Season Two: How Do We Reengage?

Like little flowers poking through cement, there are signs of life peeking out all around me after what has felt like a very long cold lonely winter, literally and metaphorically.

Vaccinations are increasing, restrictions are lifting, and people are testing out various ways of engaging in social activities. 

There have been a lot of things I’ve relished through this passing season of isolation.

I’ve enjoyed beginning friendships with people around the world I likely never would have engaged with if I was caught up in my in-person life a few years ago.

I’ve loved the variety of online churches, podcasts, and blogs I’ve been able to seek out. 

I’ve loved gathering around the table, sharing a meal with my family during a service or event.

I’ve loved being able to pause videos and discuss questions or look up references, rewinding to get a second listen to something I missed or didn’t understand. 

I LOVE that I can’t remember how long it’s been since I stood awkwardly through an in-person church “Meet and Greet” moment in the middle of a service.

Quarantine has been a really good excuse not to participate in uncomfortable things.

It can be temptingly easy to hide behind a laptop screen, text wall, and quarantined home instead of engaging with people.

I legitimately stand by our decisions about the level of separation we engaged in…..and….It can also turn into an excuse.

But Covid and other physical health issues aren’t the only reason we end up separated and isolated. 

My season of separation began long before Covid was a thing.

Getting divorced in a culture which holds to (largely unwritten) beliefs about divorce being one of the only sins which wasn’t covered on the cross (along with homosexuality, views on hymns vs. choruses and coffee’s place in a sanctuary) will drastically limit your involvement in many circles.

So will questioning the practices and rules of your faith system.

And like the isolation of COVID, there can be benefits to having some time alone AND it can become a shroud we choose to surround ourselves with, keeping ourselves quarantined and isolated because of the words and actions of others, and by our own choices. 

As the ice melts, the vaccines roll out, and my counselor gently challenges me, I feel the possibilities of the world opening up. 

The world opening up is not just about getting back to what we’ve always done.
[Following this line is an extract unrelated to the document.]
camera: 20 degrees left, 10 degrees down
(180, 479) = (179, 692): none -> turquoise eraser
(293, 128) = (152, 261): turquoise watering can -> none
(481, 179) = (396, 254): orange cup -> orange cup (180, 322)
Any season of separation or change is an opportunity to re-evaluate how we want to engage moving forward. It’s also a challenge to stretch out and strengthen muscles which have atrophied during lack of use. 
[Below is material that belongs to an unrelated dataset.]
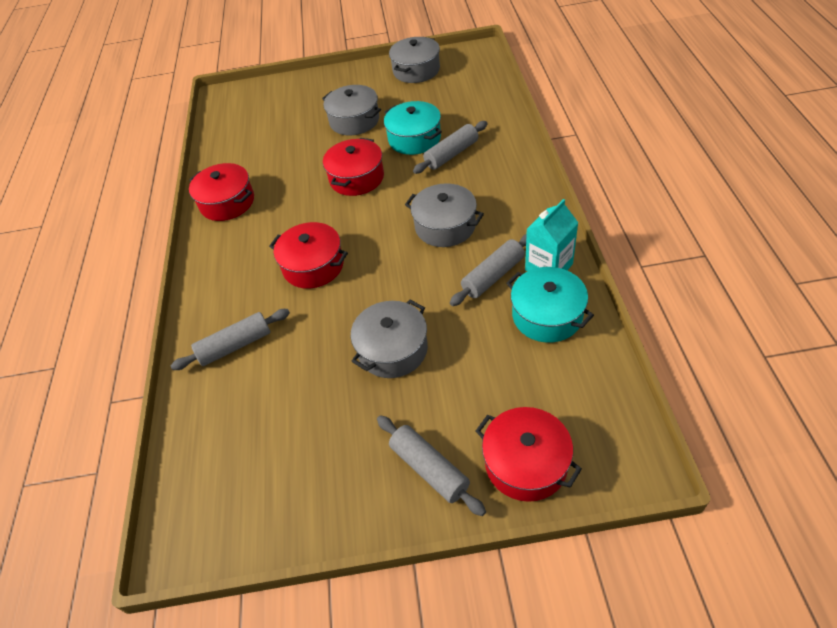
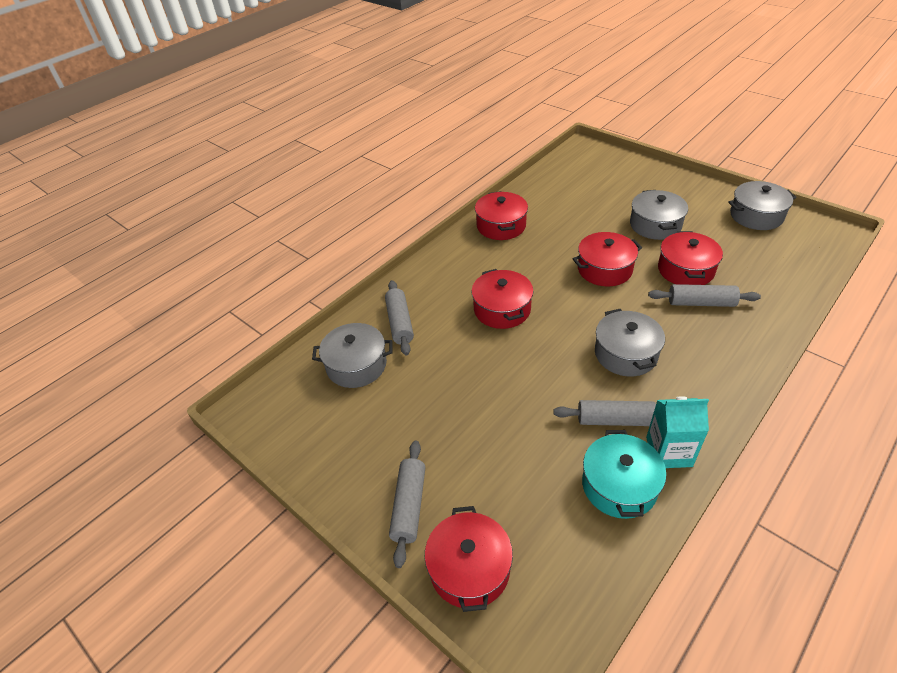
camera: 45 degrees right, 5 degrees down
(235, 346) = (399, 323): grey rolling pin -> grey rolling pin turned 60 degrees clockwise
(392, 349) = (482, 408): grey pot -> grey pot (356, 365)
(414, 139) = (685, 270): turquoise pot -> red pot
One new friend told me they feel like they’ve forgotten how to do date nights, or anything special. 

How do we re-engage in relationships intentionally – not just falling back into old patterns, but taking the time to evaluate what’s important to us, what our boundaries are, and what creates healthy relationships?

How do we dig out from under old habits, rules, and expectations we used to be buried under to Uncover Real relationships?

I don’t know.

But I’m looking forward to spending Season 2 of Uncovering Real exploring how we evaluate and pursue healthy relationships.

Join me here for Season 2 of Uncovering Real every Monday, Wednesday and Friday as I walk through different relationships (Mondays), reflect on what relationships have to do with faith (Wednesdays) and highlight artists that challenge and encourage me (Fridays).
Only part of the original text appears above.